图2 胃消化后的高效液相图谱Fig.2 The chromatogram of high performance liquid after pepsin digestion

图3 模拟肠道消化后的图谱Fig.3 The chromatogram of high performance liquid after gastrointestinal digestion

2.5 凝胶电泳图谱分析

由图4可知，在整个消化过程中，蛋白质分子质量逐渐变小。图4a 是消化前各样品SDS-PAGE电泳图谱，由图可知，新鲜鱼肉在200 ku 的肌原纤维蛋白重链（MHC） 上呈现明显的条带，含有TGase 的样品在200 ku 附近条带减弱甚至消失，这说明大部分的TGase 反应发生在肌球蛋白重链上即分子质量为200 ku，这与Herranz 等[38]研究结果一致。图4b 是经过模拟口腔消化后的样品图谱，由图可知44.3 ku 附近的蛋白质分子明显比消化前增多，44.3 ku 以下的条带更加明显，这说明口消化后一小部分大分子物质会被分解。
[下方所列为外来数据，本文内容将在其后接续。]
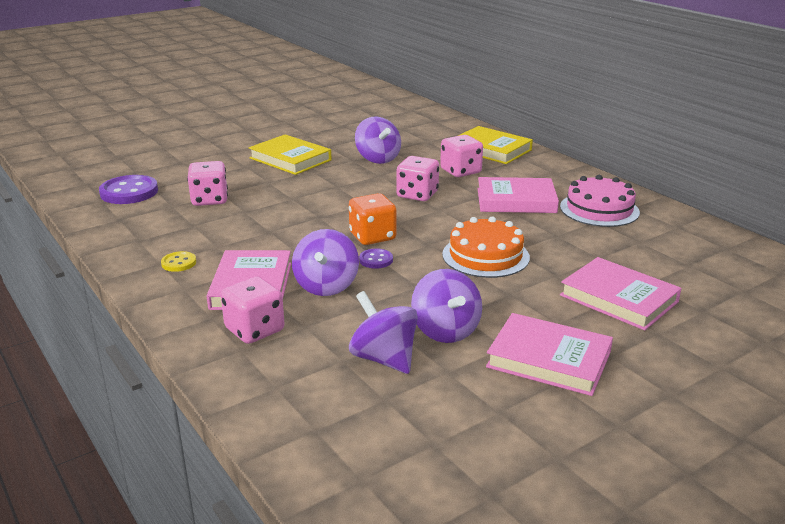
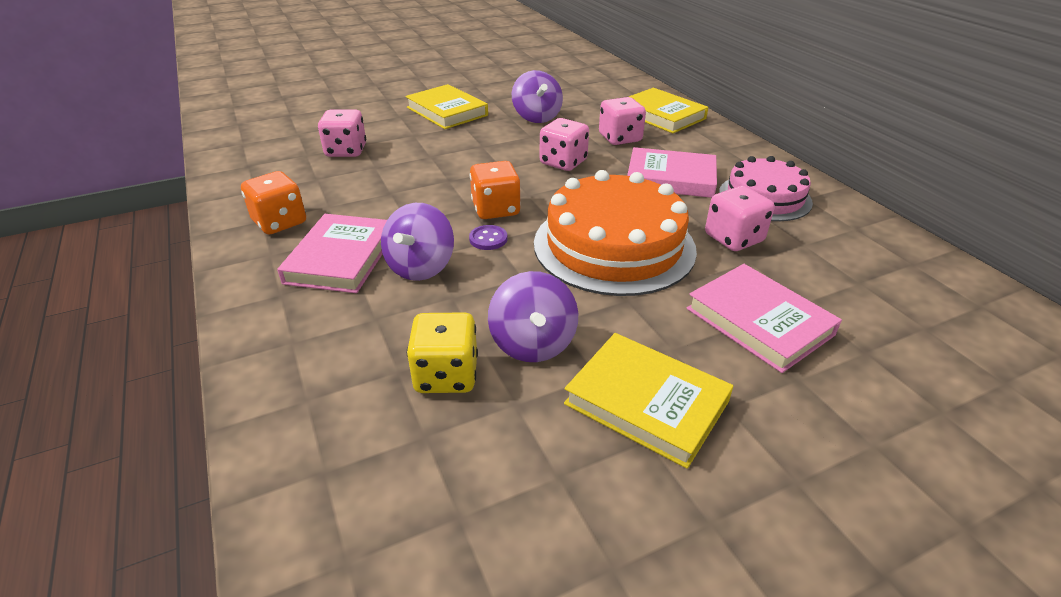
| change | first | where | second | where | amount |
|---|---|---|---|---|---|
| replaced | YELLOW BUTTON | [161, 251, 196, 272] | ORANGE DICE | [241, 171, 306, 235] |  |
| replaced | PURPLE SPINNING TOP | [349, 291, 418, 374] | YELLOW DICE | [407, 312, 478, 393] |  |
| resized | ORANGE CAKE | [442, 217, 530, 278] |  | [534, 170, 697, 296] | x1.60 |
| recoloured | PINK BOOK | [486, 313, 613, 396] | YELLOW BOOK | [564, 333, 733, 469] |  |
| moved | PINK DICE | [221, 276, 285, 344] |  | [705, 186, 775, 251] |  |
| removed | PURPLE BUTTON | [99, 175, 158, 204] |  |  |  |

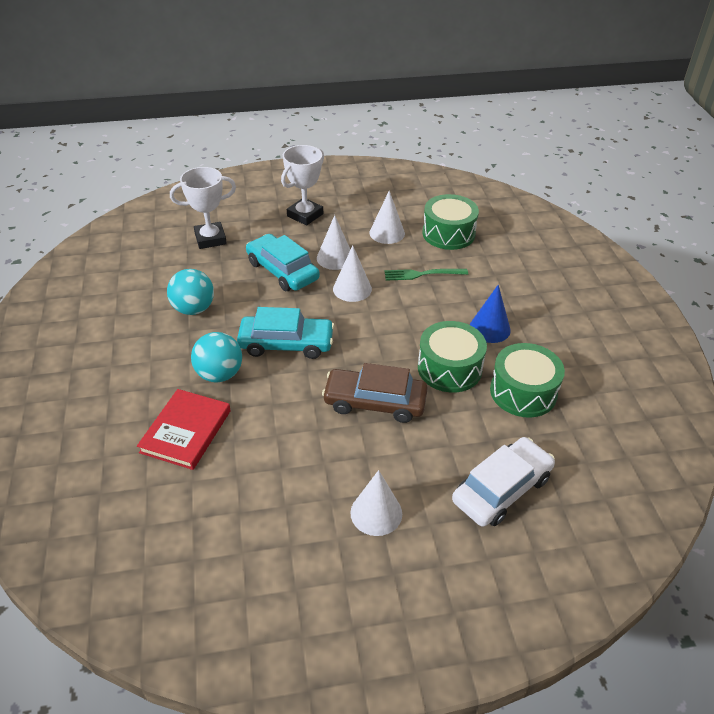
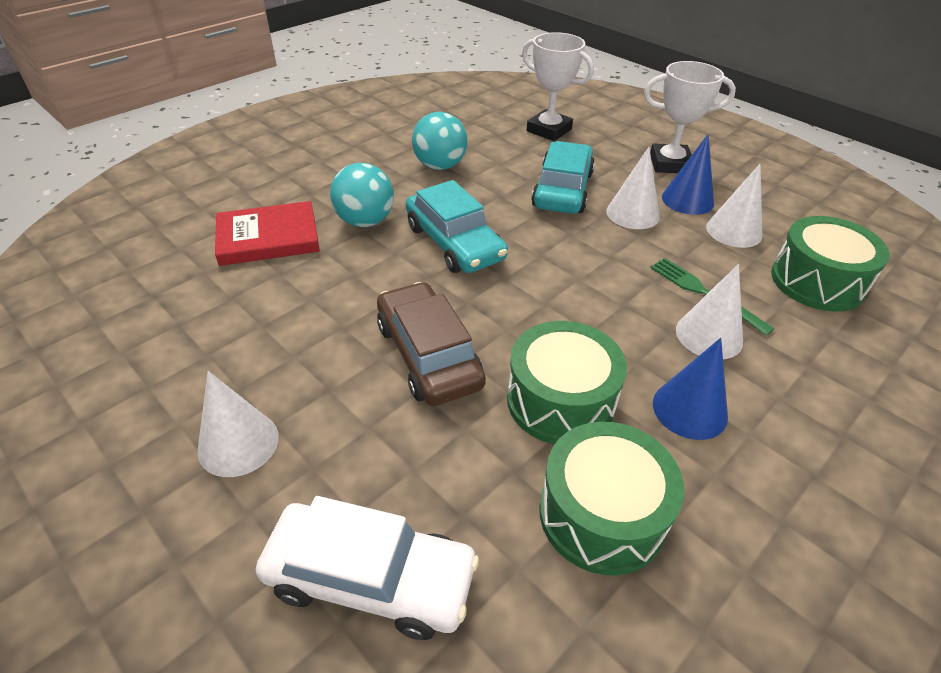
| change | first | where | second | where | amount |
|---|---|---|---|---|---|
| added |  |  | BLUE CONE | [662, 134, 714, 215] |  |
| moved | WHITE CONE | [333, 245, 372, 302] |  | [676, 264, 743, 359] |  |

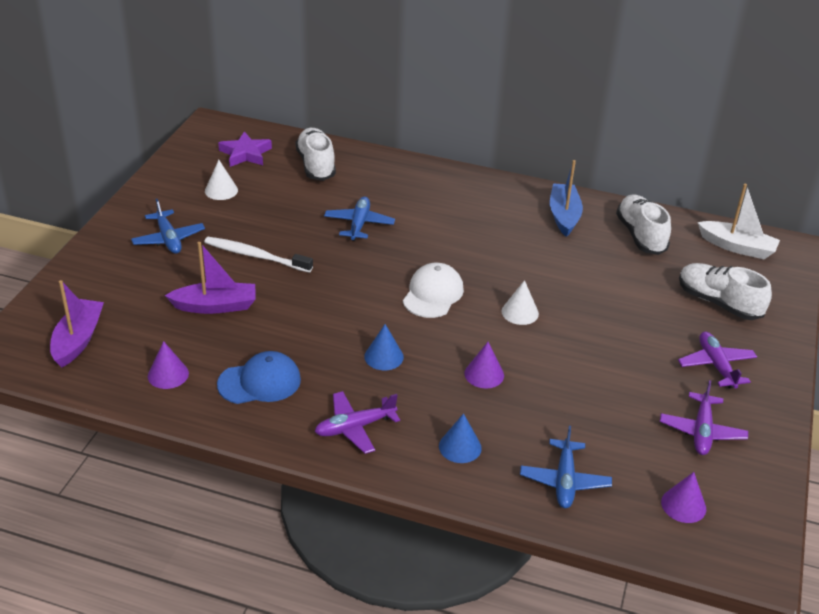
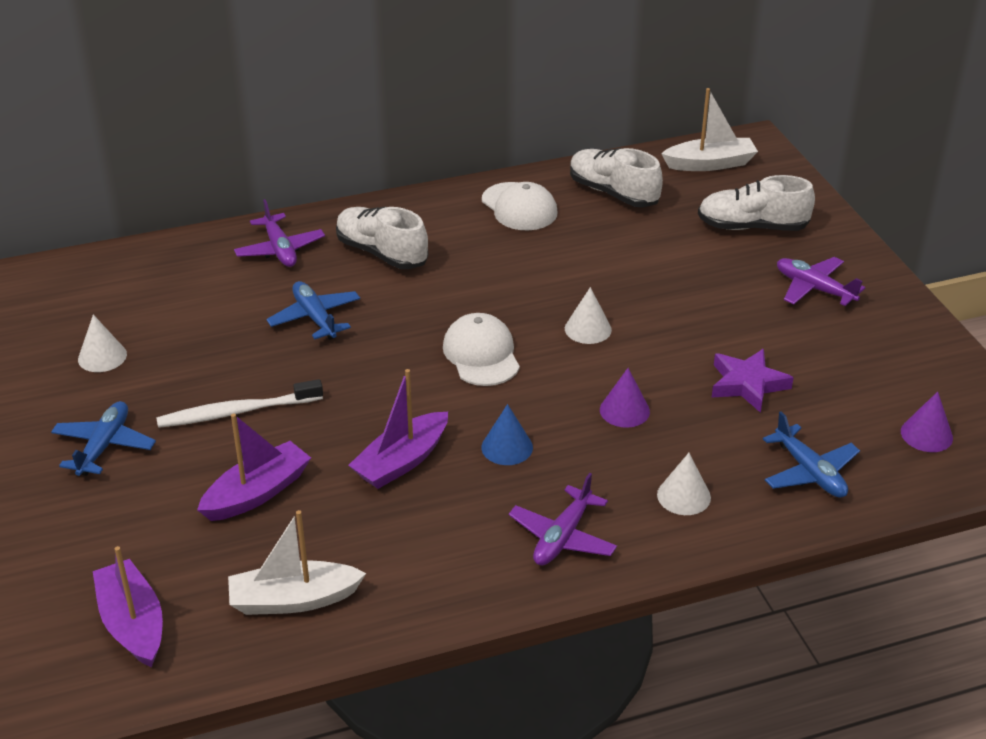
| change | first | where | second | where | amount |
|---|---|---|---|---|---|
| turned | BLUE PLANE | [131, 199, 205, 254] |  | [51, 401, 156, 476] | 105 degrees counterclockwise |
| replaced | PURPLE CONE | [148, 341, 189, 389] | WHITE BOAT | [228, 510, 366, 615] |  |
| moved | PURPLE PLANE | [660, 380, 748, 455] |  | [234, 199, 325, 267] |  |
| moved | WHITE SHOE | [295, 128, 336, 181] |  | [336, 207, 429, 269] |  |
| added |  |  | PURPLE BOAT | [348, 369, 448, 489] |  |
| replaced | BLUE BOAT | [550, 160, 583, 237] | WHITE CAP | [482, 182, 557, 230] |  |
| recoloured | BLUE CONE | [439, 413, 482, 463] | WHITE CONE | [657, 453, 711, 515] |  |
| moved | PURPLE STAR | [218, 131, 272, 167] |  | [712, 349, 794, 413] |  |
| removed | BLUE CAP | [217, 351, 301, 404] |  |  |  |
图4c 是经过模拟胃消化后的样品电泳图谱，微波和油炸处理后的样品在44.3 ku 附近含量较高，说明其胃消化率较低，这与前文研究结果一致。图4d 是经过模拟肠消化后样品电泳图谱，由图可知经过模拟肠消化后，蛋白质分子变成了多肽，汽蒸和水煮样品仍存在一些低分子质量的条带，这说明烹饪方式会影响最终消化产生多肽的含量，这与胡吕霖等[19]研究结果一致。

图4 SDS-PAGE 电泳图谱Fig.4 The Tricine-SDS-PAGE pattern

3 结论

本试验研究了烹饪方式及TGase 对重组鱼排基础成分、质构及体外模拟消化的影响。其中基础成分分析结果表明：含有TGase 的样品经水煮、汽蒸、微波处理后水分含量均大于不含有TGase 的样品，各样品蛋白质、脂肪、灰分含量均比新鲜鱼肉高，油炸处理后的脂肪含量最高。质构测定结果表明：油炸样品硬度最高，水煮样品弹性最好，TGase 的加入可使硬度、弹性、胶黏性和咀嚼性均增加。模拟体外消化结果表明：微波加热和油炸样品消化率较另外两组偏低，高效液相结果显示不同消化步骤的峰图有明显的不同，但不同烹饪方式及酶对消化产物峰图影响不大，这表明加入TGase 不会明显影响样品的消化率；SDS-PAGE 电泳图谱显示了整个消化过程中分子质量逐渐变小。